Open-weight models
We open-source both pre-trained models and fine-tuned models. These models are not tuned for safety as we want to empower users to test and refine moderation based on their use cases. For safer models, follow our guardrailing tutorial.
Model | Open-weight | API | Description | Max Tokens | Endpoint |
---|---|---|---|---|---|
Mistral 7B | ✔️ | ✔️ | The first dense model released by Mistral AI, perfect for experimentation, customization, and quick iteration. At the time of the release, it matched the capabilities of models up to 30B parameters. Learn more on our blog post | 32k | open-mistral-7b (aka mistral-tiny-2312 ) |
Mixtral 8x7B | ✔️ | ✔️ | A sparse mixture of experts model. As such, it leverages up to 45B parameters but only uses about 12B during inference, leading to better inference throughput at the cost of more vRAM. Learn more on the dedicated blog post | 32k | open-mixtral-8x7b (aka mistral-small-2312 ) |
Mixtral 8x22B | ✔️ | ✔️ | A bigger sparse mixture of experts model with larger context window. As such, it leverages up to 141B parameters but only uses about 39B during inference, leading to better inference throughput at the cost of more vRAM. Learn more on the dedicated blog post | 64k | open-mixtral-8x22b |
License
Our open-weight models are under Apache 2 license, which permits their use without any constraints.
Downloading
- Mistral-7B-v0.1: Hugging Face // raw_weights (md5sum:
37dab53973db2d56b2da0a033a15307f
). - Mistral-7B-Instruct-v0.2: Hugging Face // raw_weights (md5sum:
fbae55bc038f12f010b4251326e73d39
). - Mixtral-8x7B-v0.1: Hugging Face.
- Mixtral-8x7B-Instruct-v0.1: Hugging Face // raw_weights (md5sum:
8e2d3930145dc43d3084396f49d38a3f
). - Mixtral-8x22B-v0.1: Hugging Face // raw_weights (md5sum:
0535902c85ddbb04d4bebbf4371c6341
) - Mixtral-8x22B-Instruct-v0.1: Hugging Face
Sizes
Name | Number of parameters | Number of active parameters | Min. GPU RAM for inference (GB) |
---|---|---|---|
Mistral-7B-v0.2 | 7.3B | 7.3B | 16 |
Mixtral-8x7B-v0.1 | 46.7B | 12.9B | 100 |
Mixtral-8x22B | 140.6B | 39.1B | 300 |
Chat template
The template used to build a prompt for the Instruct model is defined as follows:
<s>[INST] Instruction [/INST] Model answer</s>[INST] Follow-up instruction [/INST]
Note that <s>
and </s>
are special tokens for beginning of string (BOS) and end of string (EOS) while [INST]
and [/INST]
are regular strings.
This format must be strictly respected. Otherwise, the model will generate sub-optimal outputs.
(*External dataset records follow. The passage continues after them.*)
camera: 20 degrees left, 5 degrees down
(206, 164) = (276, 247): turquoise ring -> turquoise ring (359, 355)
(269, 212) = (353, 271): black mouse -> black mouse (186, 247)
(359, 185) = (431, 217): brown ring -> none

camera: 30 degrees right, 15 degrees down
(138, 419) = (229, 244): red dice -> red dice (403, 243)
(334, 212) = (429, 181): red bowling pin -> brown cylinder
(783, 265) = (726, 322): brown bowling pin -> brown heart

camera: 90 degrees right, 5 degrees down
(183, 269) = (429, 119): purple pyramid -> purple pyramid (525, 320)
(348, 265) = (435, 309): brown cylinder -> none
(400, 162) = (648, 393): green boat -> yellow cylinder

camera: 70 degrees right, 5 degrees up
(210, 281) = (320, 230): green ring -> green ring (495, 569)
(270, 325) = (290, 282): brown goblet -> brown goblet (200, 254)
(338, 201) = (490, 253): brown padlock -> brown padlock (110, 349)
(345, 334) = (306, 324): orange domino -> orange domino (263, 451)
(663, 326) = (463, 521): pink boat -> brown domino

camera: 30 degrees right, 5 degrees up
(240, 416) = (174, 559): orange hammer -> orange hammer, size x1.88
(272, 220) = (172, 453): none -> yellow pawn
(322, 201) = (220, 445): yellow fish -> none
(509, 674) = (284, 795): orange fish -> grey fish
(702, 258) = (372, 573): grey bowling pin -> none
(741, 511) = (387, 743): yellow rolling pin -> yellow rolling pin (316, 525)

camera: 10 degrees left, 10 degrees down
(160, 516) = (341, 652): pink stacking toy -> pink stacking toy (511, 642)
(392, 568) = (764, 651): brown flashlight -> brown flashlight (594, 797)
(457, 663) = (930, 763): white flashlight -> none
As a reference, here is the format used to tokenize instructions during fine-tuning:
[START_SYMBOL_ID] +
tok("[INST]") + tok(USER_MESSAGE_1) + tok("[/INST]") +
tok(BOT_MESSAGE_1) + [END_SYMBOL_ID] +
…
tok("[INST]") + tok(USER_MESSAGE_N) + tok("[/INST]") +
tok(BOT_MESSAGE_N) + [END_SYMBOL_ID]
The function tok
should never generate the EOS token. However, FastChat (used in vLLM) sends the full prompt as a string, which might lead to incorrect tokenization of the EOS token and prompt injection. Users are encouraged to send tokens instead, as described above.